On Fri, 2011-06-03 at 20:31 +0100, David Woodhouse wrote:
> Tell me it isn't so...

Looks accurate to me, in fact, with hugetlbfs it seems like it's doing
exactly what it should do.  The non-hugetlbfs case isn't efficient, but
it isn't wrong either.  Our only other option is to figure out what's
contiguous, map those chunks and try to keep track of all that.  It's
much easier to make you do it since you have to manage the iommu page
table anyway ;)  Besides, it's the only way we get page granularity on
unmapping.

And of course, isn't this just following the IOMMU API?  It'd be nice if
that API was documented somewhere.  Thanks,

Alex

> diff --git a/drivers/pci/intel-iommu.c b/drivers/pci/intel-iommu.c
> index 59f17ac..6c588ee 100644
> --- a/drivers/pci/intel-iommu.c
> +++ b/drivers/pci/intel-iommu.c
> @@ -3866,6 +3866,20 @@ static int intel_iommu_unmap(struct iommu_domain *domain,
>  	struct dmar_domain *dmar_domain = domain->priv;
>  	size_t size = PAGE_SIZE << gfp_order;
>  
> +	/* The KVM code is *fucked* in the head. It maps the range
> +	   one page at a time, using 4KiB pages unless it actually
> +	   allocated hugepages using hugetlbfs. (So we get to flush
> +	   the CPU data cache and then the IOTLB for each page in
> +	   its loop). And on unmap, it unmaps 4KiB at a time (always
> +	   passing gfp_order==0), regardless of whether it mapped
> +	   using superpages or not.
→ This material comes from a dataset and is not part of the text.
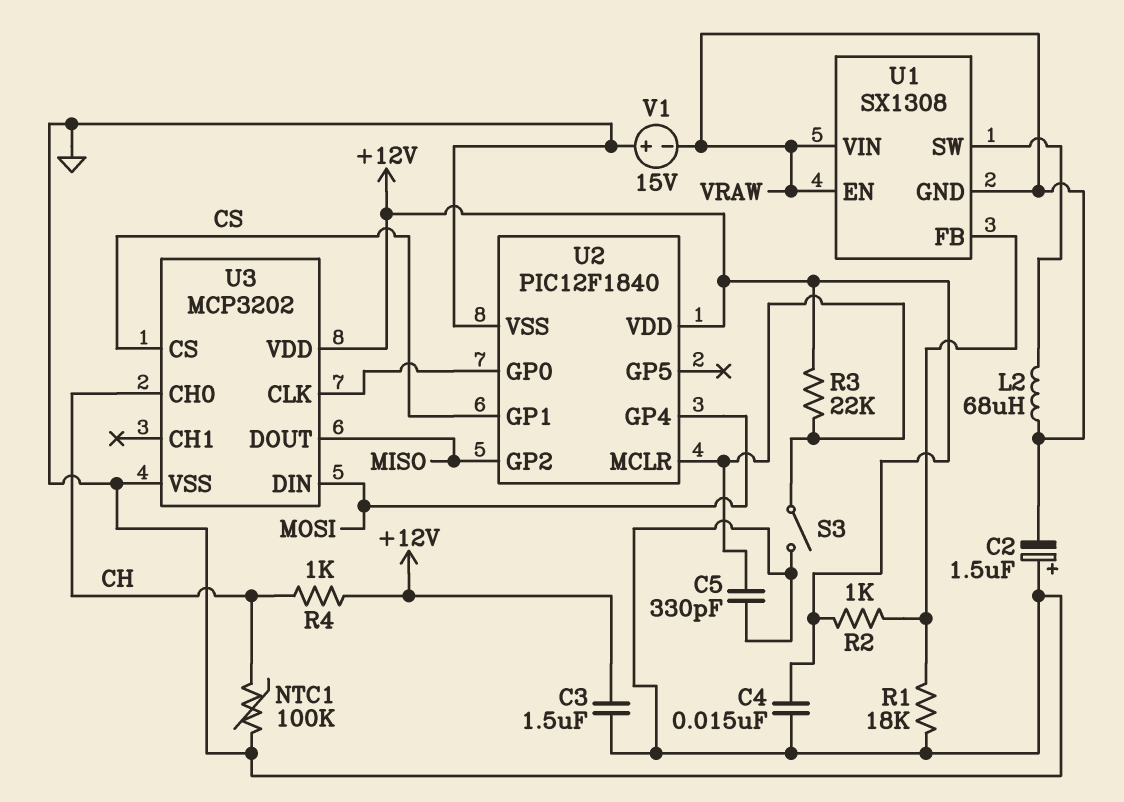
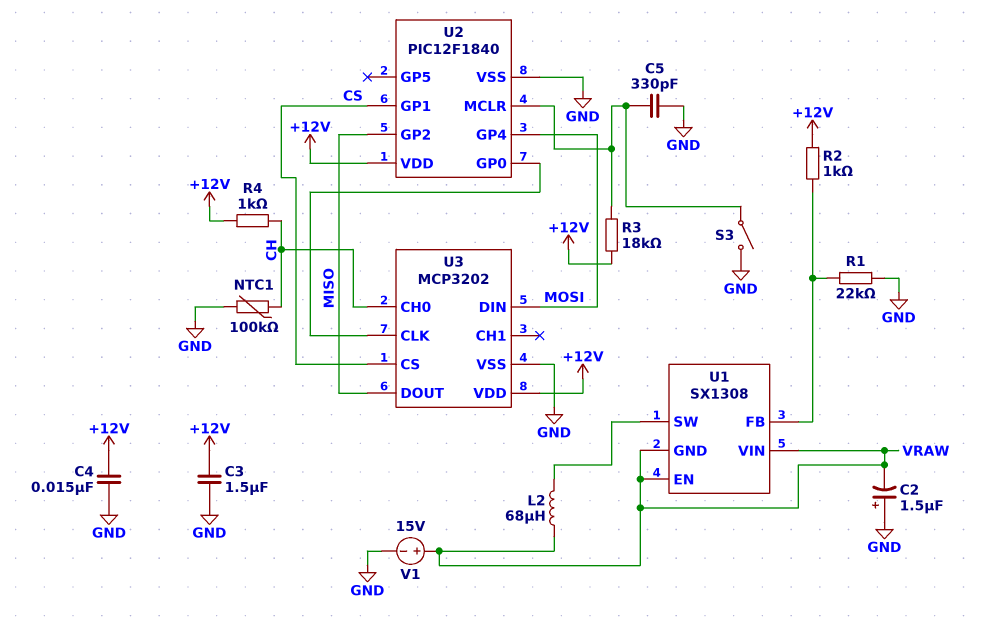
R1: 18k (GND, U1/FB) -> 22k (GND, U1/FB)
R3: 22k (+12V, U2/MCLR) -> 18k (+12V, U2/MCLR)
V1: 15V (plus GND, minus VRAW) -> 15V (plus VRAW, minus GND)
So on unmap, if we detect a
> +	   superpage in our page tables we are expected to unmap
> +	   *more* than we are asked to, and return a value indicating
> +	   how much we actually unmapped. WTF? */
> +	if (dma_pfn_level_pte (dmar_domain, iova >> VTD_PAGE_SHIFT,
> +			       1, &gfp_order))
> +		size = PAGE_SIZE << gfp_order;
> +	    
>  	dma_pte_clear_range(dmar_domain, iova >> VTD_PAGE_SHIFT,
>  			    (iova + size - 1) >> VTD_PAGE_SHIFT);
>  
>